As long-distance location brought the camera close to a certain bunch of litchi, after segmenting the different litchi bunches and bifurcate stems in the scene, the bunch was selected whose center of mask was closest to the center of the image. All bifurcate stems whose center points were not within the bunch mask were then deleted, yielding the bifurcate stems belonging to that bunch. Then, the uppermost bifurcate stem was selected as the main bifurcate stem, and the part of the bunch mask above it was extracted as the fruit-bearing branch area.
After obtaining the fruit-bearing branch mask, the skeleton of the mask was extracted using Zhang’s thinning algorithm, which was used to refine the fruit-bearing stem’s mask and obtain a reference line.

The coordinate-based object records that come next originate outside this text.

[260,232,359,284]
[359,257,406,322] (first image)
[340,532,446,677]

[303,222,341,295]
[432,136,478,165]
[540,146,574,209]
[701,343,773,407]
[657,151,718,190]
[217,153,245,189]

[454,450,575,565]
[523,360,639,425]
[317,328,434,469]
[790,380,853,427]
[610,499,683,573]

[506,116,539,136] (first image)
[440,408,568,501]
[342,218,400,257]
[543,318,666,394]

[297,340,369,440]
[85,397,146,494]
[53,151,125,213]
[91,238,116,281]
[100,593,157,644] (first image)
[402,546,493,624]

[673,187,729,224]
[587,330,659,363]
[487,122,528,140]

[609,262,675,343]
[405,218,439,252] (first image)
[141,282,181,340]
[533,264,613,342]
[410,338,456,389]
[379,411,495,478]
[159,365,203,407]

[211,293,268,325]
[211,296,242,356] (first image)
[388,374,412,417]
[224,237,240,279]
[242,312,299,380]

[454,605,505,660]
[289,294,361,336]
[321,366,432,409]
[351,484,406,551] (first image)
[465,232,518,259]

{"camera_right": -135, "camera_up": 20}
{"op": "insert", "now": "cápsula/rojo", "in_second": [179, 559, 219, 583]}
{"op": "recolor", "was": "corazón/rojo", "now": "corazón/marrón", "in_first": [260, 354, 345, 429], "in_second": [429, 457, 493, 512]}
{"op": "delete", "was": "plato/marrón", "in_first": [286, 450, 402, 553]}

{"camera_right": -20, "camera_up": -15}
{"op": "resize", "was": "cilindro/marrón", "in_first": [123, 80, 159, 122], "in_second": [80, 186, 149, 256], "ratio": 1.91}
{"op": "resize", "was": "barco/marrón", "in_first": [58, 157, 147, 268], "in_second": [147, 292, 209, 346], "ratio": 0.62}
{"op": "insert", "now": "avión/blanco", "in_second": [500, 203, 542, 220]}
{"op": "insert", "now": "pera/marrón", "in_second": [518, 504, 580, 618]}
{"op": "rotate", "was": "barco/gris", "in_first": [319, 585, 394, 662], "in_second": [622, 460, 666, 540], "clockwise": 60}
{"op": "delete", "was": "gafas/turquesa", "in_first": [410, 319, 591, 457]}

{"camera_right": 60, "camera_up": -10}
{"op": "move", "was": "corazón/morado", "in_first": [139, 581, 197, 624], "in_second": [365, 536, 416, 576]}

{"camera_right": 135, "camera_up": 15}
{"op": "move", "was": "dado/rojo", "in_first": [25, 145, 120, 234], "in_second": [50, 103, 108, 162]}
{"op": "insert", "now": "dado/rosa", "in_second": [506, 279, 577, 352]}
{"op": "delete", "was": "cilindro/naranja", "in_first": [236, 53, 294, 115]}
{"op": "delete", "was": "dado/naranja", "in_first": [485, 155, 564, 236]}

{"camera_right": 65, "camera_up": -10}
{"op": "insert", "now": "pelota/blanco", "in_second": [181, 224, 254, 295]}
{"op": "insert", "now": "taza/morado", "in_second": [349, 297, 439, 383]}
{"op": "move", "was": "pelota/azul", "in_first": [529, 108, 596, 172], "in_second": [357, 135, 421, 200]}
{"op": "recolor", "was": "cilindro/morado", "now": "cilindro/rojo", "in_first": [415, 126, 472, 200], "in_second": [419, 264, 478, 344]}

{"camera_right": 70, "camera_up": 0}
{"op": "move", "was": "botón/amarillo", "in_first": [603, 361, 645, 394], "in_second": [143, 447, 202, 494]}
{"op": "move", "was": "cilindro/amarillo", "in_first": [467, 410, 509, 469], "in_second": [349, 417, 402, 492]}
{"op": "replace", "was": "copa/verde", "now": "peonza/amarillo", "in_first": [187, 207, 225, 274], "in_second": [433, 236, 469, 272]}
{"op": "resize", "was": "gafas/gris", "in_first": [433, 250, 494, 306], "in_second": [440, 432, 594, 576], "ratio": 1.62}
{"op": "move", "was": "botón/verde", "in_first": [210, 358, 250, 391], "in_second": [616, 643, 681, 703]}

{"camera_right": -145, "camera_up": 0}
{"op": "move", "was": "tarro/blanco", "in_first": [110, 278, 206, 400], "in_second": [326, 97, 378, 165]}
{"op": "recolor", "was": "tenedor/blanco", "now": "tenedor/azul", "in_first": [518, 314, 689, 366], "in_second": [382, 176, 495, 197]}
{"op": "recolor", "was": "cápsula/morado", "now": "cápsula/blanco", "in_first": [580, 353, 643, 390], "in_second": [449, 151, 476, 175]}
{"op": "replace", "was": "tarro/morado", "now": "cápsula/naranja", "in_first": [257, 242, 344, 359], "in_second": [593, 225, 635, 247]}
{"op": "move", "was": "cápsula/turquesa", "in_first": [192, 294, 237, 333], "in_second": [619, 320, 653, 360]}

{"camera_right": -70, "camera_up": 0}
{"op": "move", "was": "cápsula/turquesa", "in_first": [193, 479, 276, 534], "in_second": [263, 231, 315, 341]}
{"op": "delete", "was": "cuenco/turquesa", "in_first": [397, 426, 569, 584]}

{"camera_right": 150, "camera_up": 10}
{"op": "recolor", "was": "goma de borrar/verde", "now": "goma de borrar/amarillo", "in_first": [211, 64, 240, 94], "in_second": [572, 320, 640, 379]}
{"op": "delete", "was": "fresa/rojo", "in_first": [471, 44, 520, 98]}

As the main bifurcate stem had a large scale, the depth value obtained using Realsense was more reliable such that the center point of the main bifurcation branch was used as a depth reference point. The resulting positioning line finally obtained the poses of the fruit-bearing branches to guide the final picking work. This method reduced the impact of outliers on the results, which was very helpful for reducing the impact caused by camera error sampling. The schematic is show as
Figure 9.
This method took into account the importance of the bifurcate stem of the fruit pedicel for position location of the fruit pedicel and the accuracy of the depth camera for obtaining depth. This used more reliable “points” to help fit more accurate spatial straight lines. Overall, such a method was feasible for most bunches of fruit.